THIS LICENSE AGREEMENT (the “Agreement”) is made as of the date this contract is signed (the “Effective Date”) by and between TRADER Corportion (“TRADER”) and the Dealership signing this contract (the “Licensee” or “Dealership”). WHEREAS:

(a) Dealer holds a license to use the MotoCommerce™ digital automotive retailing platform (collectively, the “MotoCommerce Platforms”) and related consulting and support services to the automotive industry (the “MotoCommerce Support Services”) pursuant to a Dealer License Agreement between Motoinsight Inc., as licensor, and the Dealer, as licensee (the “Dealer License Agreement”);

(b) Dealer wishes to use the MotoCommerce Platforms on the online marketplace and related mobile applications (the “Marketplace”) (the MotoCommerce Platforms product on the Marketplace hereafter called “Digital Retailing on”); and;

(c) TRADER wishes to deploy the Digital Retailing on product for the Dealer on the terms and conditions set forth herein. NOW THEREFORE, for good and valuable consideration, the receipt and sufficiency of which is hereby acknowledged, the parties hereto agree as follows:

1. Defined Terms. All capitalized terms not otherwise defined herein shall have the meaning attributed to them in the Dealer License Agreement.

2. Deployment. Subject to the terms and conditions of this Agreement, TRADER will deploy the Digital Retailing on product on the Dealer’s Vehicle Detail Pages (“VDPs”) on the Marketplace. For certainty, except as may be modified hereunder, all of the terms and conditions of the Dealer License Agreement apply to the Dealer’s use of the MotoCommerce Platforms and MotoCommerce Support Services on the Marketplace and Dealer shall be solely responsible and holder TRADER harmless for compliance therewith.

3. Term. This Agreement will become effective on the Effective Date and shall continue until terminated in accordance with Section 5 herein.

4. Fees. TRADER will waive the fees on the Digital Retailing on product until March 31st, 2021 (the “No Fee Period”). Not less than fifteen (15) days prior to expiry of the No Fee Period, TRADER shall advise Dealer of the applicable fees and payment terms related to continued deployment of the Digital Retailing on” product on the Dealer’s VDPs on the Marketplace (the “Fees”). If this Agreement is not terminated in accordance with the terms herein prior to expiry of the No Fee Period, the Fees shall apply thereafter.

5. Inventory Price Updates. Inventory Price updates could take up to 24 hours to reflect on your marketplace VDPs versus within the MotoCommerce tool. The timeline to update pricing will depend on the type of feed set up and its configuration.

6. Termination.

(a) This Agreement shall terminate immediately upon the effective date of termination of the Dealer License Agreement.

(b) During the No Fee Period either party may terminate this Agreement by providing written notice to the other party.

(c) After the No Fee Period, either party may terminate this Agreement at any time, without reason, on thirty (30) days written notice to the other party.

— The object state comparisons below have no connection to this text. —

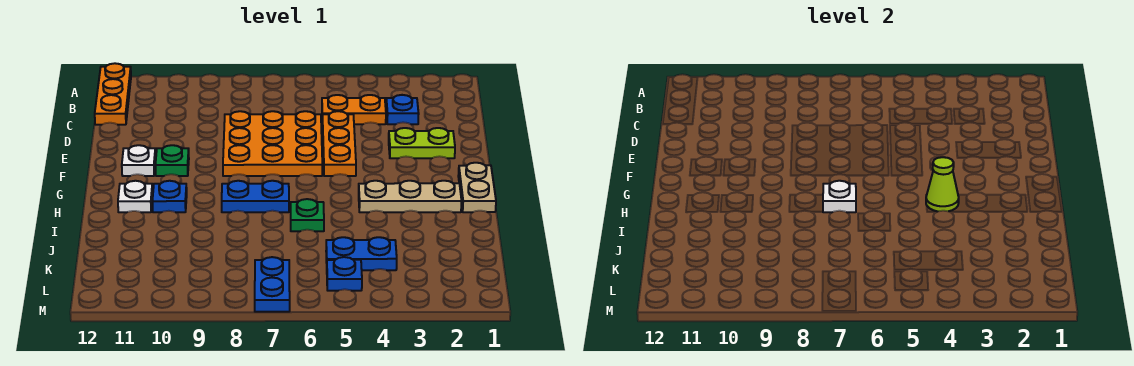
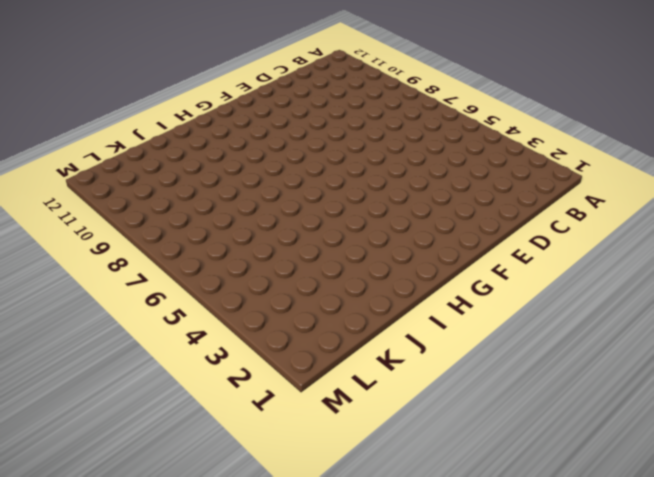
none -> orange plate A12:C12 level 1
none -> blue plate C3 level 1
none -> orange plate C4:C5 level 1

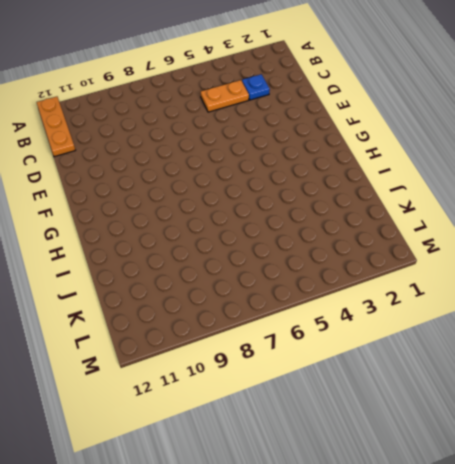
none -> orange plate D5:F5 level 1
none -> orange plate D6:F8 level 1
none -> lime plate E2:E3 level 1

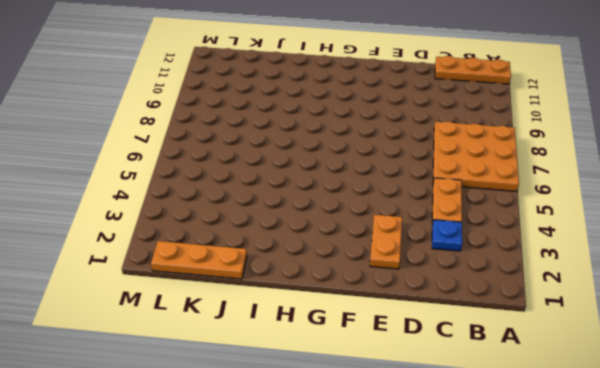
orange plate A6:C8 level 1 -> orange plate D6:F8 level 1
orange plate E2:E3 level 1 -> lime plate E2:E3 level 1
orange plate J1:L1 level 1 -> orange plate D5:F5 level 1
none -> green plate F10 level 1
none -> white plate F11 level 1
none -> tan plate G1:H1 level 1

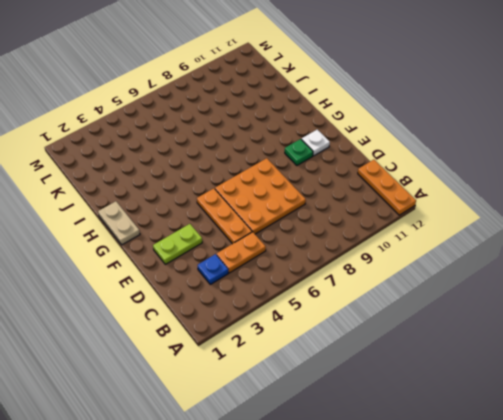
none -> tan plate H2:H4 level 1
none -> blue plate H7:H8 level 1
none -> blue plate H10 level 1

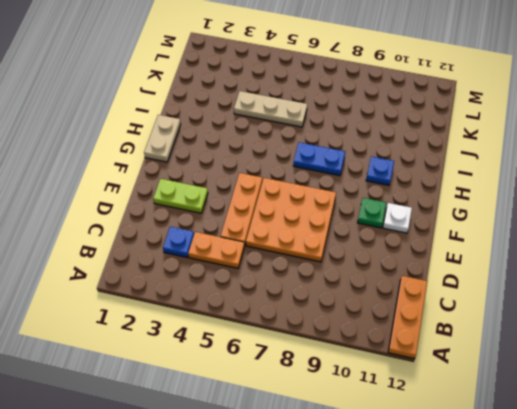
tan plate J4:J6 level 1 -> tan plate H2:H4 level 1
none -> white plate H11 level 1
none -> green plate I6 level 1
none -> blue plate K4:K5 level 1

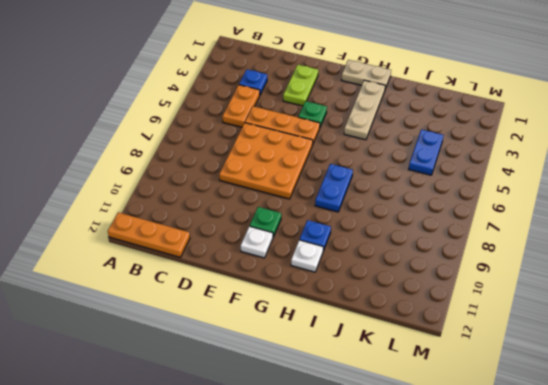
green plate F4 level 1 -> green plate I6 level 1
none -> blue plate L5 level 1
none -> blue plate L7:M7 level 1
none -> lime cone H4 level 2

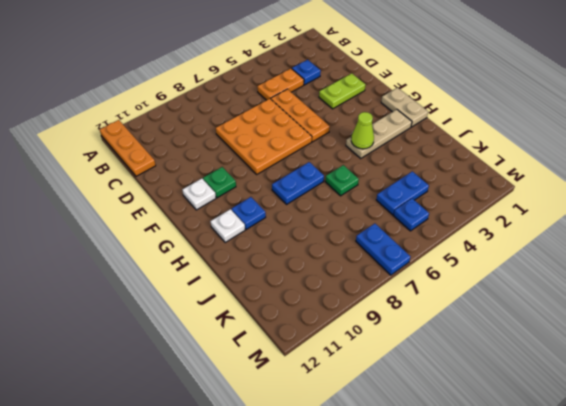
none -> white plate H7 level 2

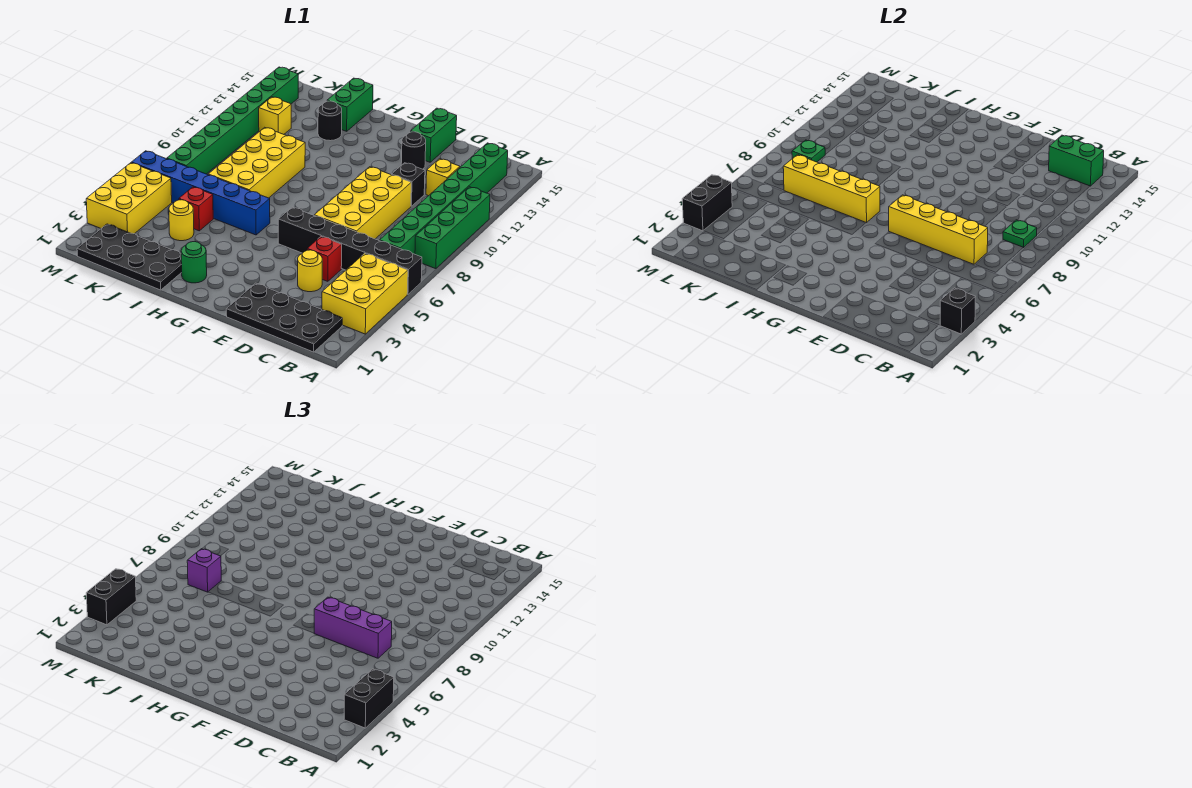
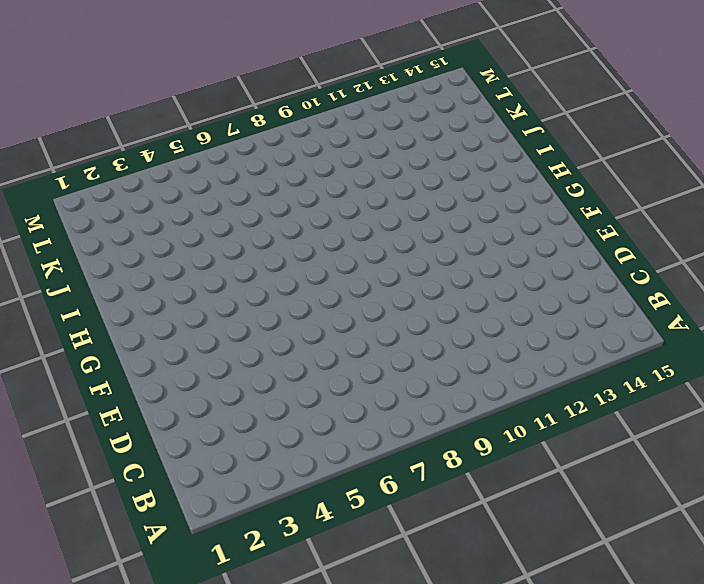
none -> yellow brick A3:B5 level 1
none -> black brick A6:F6 level 1
none -> green brick A8:A11 level 1
none -> black plate B1:E2 level 1

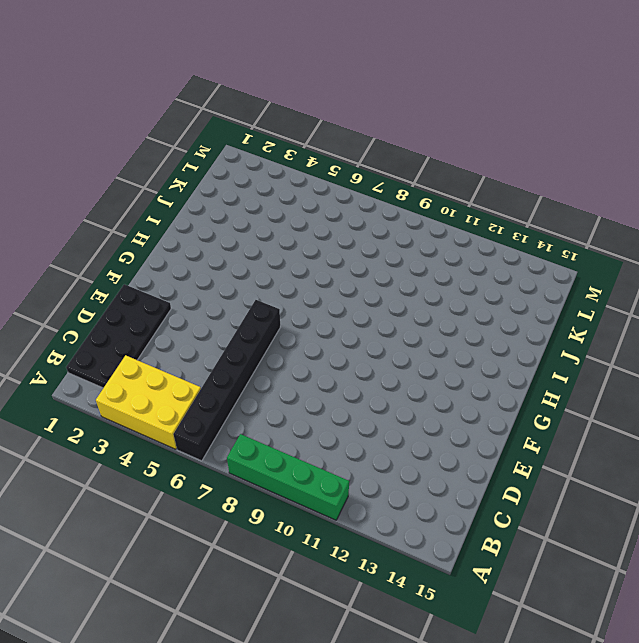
none -> green brick B7:B14 level 1
none -> yellow brick C12 level 1
none -> yellow round brick D4 level 1
none -> red brick D5 level 1

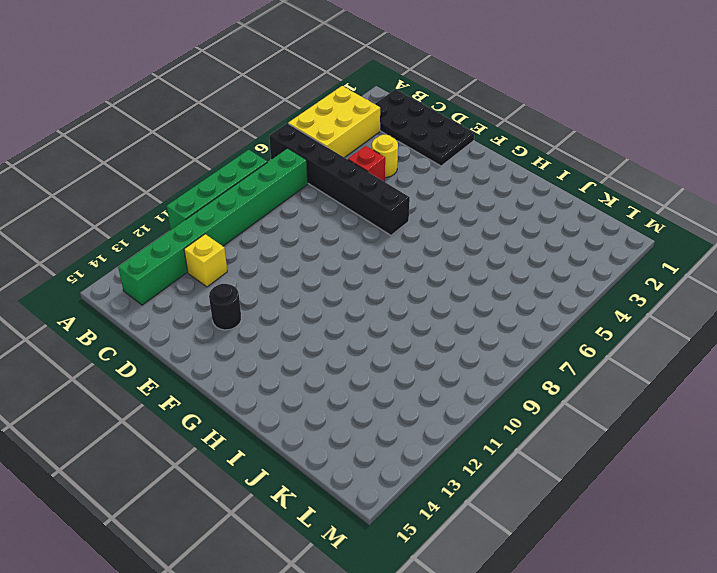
none -> yellow brick D7:E10 level 1
none -> black brick D11 level 1
none -> green brick E14:E15 level 1
none -> green round brick H2 level 1

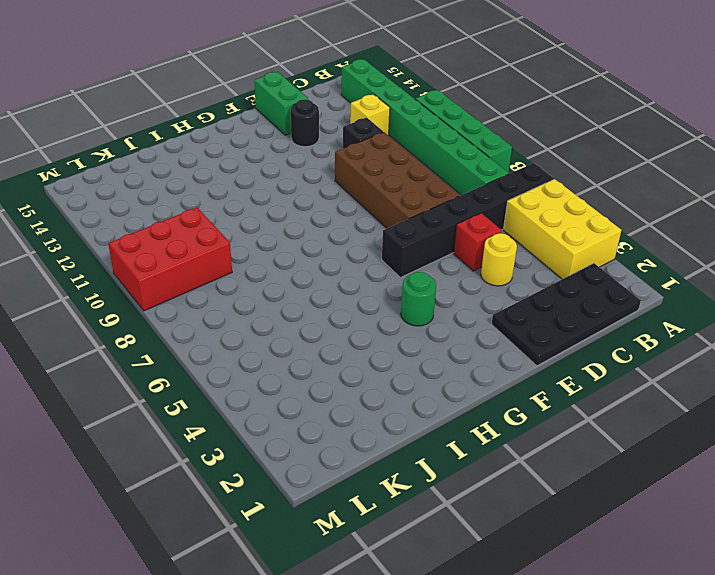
brown brick D7:E10 level 1 -> yellow brick D7:E10 level 1
green round brick G4 level 1 -> green round brick H2 level 1
red brick K9:M10 level 1 -> green brick L7:L14 level 1
none -> blue brick H6:M6 level 1
none -> black plate I1:L2 level 1
none -> yellow brick I7:J10 level 1
none -> black round brick I13 level 1

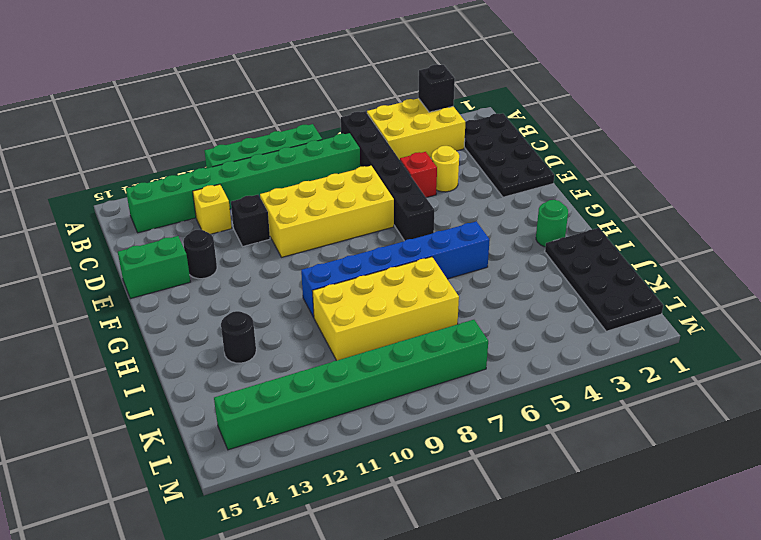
blue brick H5:H10 level 1 -> blue brick H6:M6 level 1
none -> green brick I14:I15 level 1
none -> yellow round brick J4 level 1
none -> red brick J5 level 1
none -> yellow brick K12 level 1

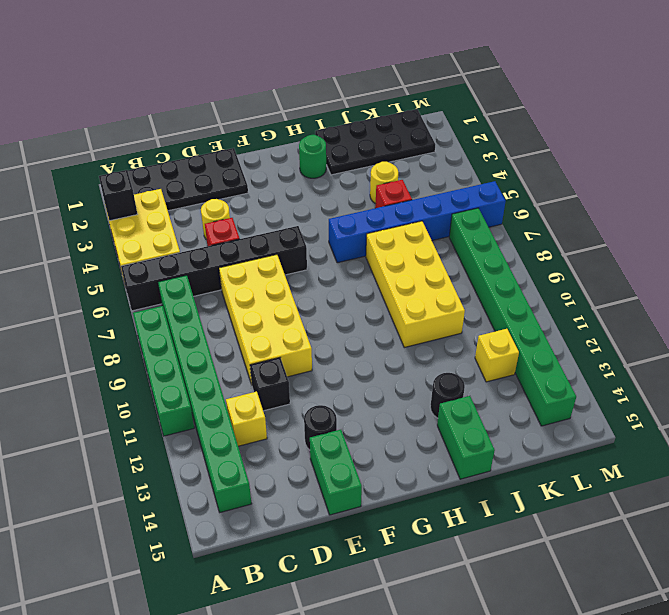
none -> yellow brick L3:M5 level 1
none -> green plate B9 level 2
none -> green brick B14:C14 level 2
none -> yellow brick C7:F7 level 2

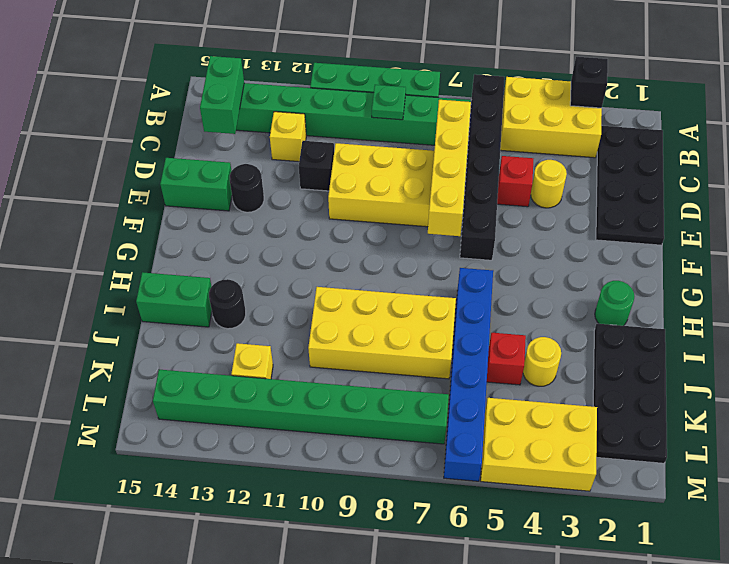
none -> yellow brick H7:K7 level 2
none -> green plate L9 level 2
none -> black brick M3:M4 level 2
none -> black brick A3:A4 level 3

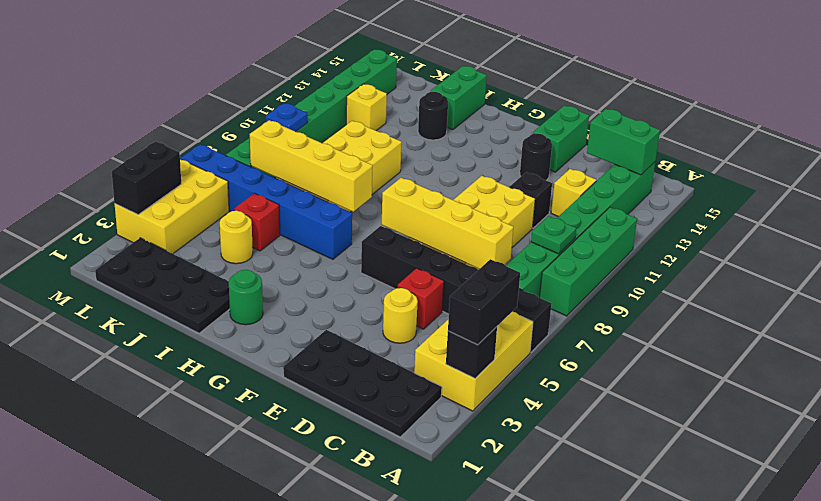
blue plate L9 level 2 -> green plate L9 level 2
none -> purple brick C7:E7 level 3
none -> purple brick K7 level 3
none -> black brick M3:M4 level 3

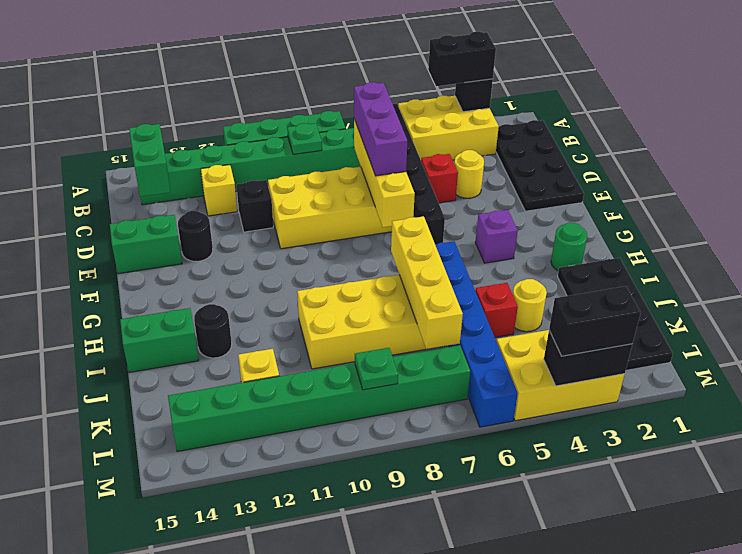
purple brick G4 level 1 -> purple brick K7 level 3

7. Obligations on Termination. Upon the termination of this Agreement for any reason whatsoever, the following shall apply:

(a) The termination of this Agreement for any reason shall be without prejudice to any rights or obligations which shall have accrued before termination;

(b) Each of the parties shall deliver up to the other party and/or, at such other party’s sole discretion, erase and destroy all copies of the Confidential Information or other information of such other party in its control or possession;

(c) Dealership shall cease any and all use of the Digital Retailing on and discontinue use of all MotoCommerce Support Services in association therewith except as may be permitted under the Dealer License Agreement.

8. General. The validity, interpretation, construction, and performance of this Agreement shall be governed by the laws of the Province of Ontario, without giving effect to the principles of conflict of laws. If for any reason any provision of this Agreement is unenforceable, that provision of the Agreement will be enforced to the maximum extent permissible and the other provisions of this Agreement will remain in full force and effect. TRADER may assign or transfer any of its rights or obligations arising under this Agreement to any third party upon written notice to the Dealer. The Dealer may not assign this Agreement or any part hereof without the prior written consent of TRADER, which consent may be unreasonably withheld. The failure by either party to enforce any provision of this Agreement will not constitute a waiver of future enforcement of that or any other provision. Neither party will be responsible for any failure or delay in its performance under this Agreement due to causes beyond its reasonable control, including but not limited to, labor disputes, strikes, lockouts, pandemic, shortages of or inability to obtain labor, energy, raw materials or supplies, war, riot, act of God, or governmental action. This Agreement, together with the Dealer License Agreement, constitutes the entire agreement between the parties with respect to the subject matter hereof and supersedes any and all agreements, understandings and representations made between the parties prior to the date hereof. This Agreement shall not be amended except by written agreement between the parties. This Agreement may be executed in counterparts, each of which is an original and together will constitute one and the same agreement. This Agreement may be transmitted by email via a portable document format or facsimile transmission by any party to the other and the electronic or facsimile copy shall be deemed to be an original.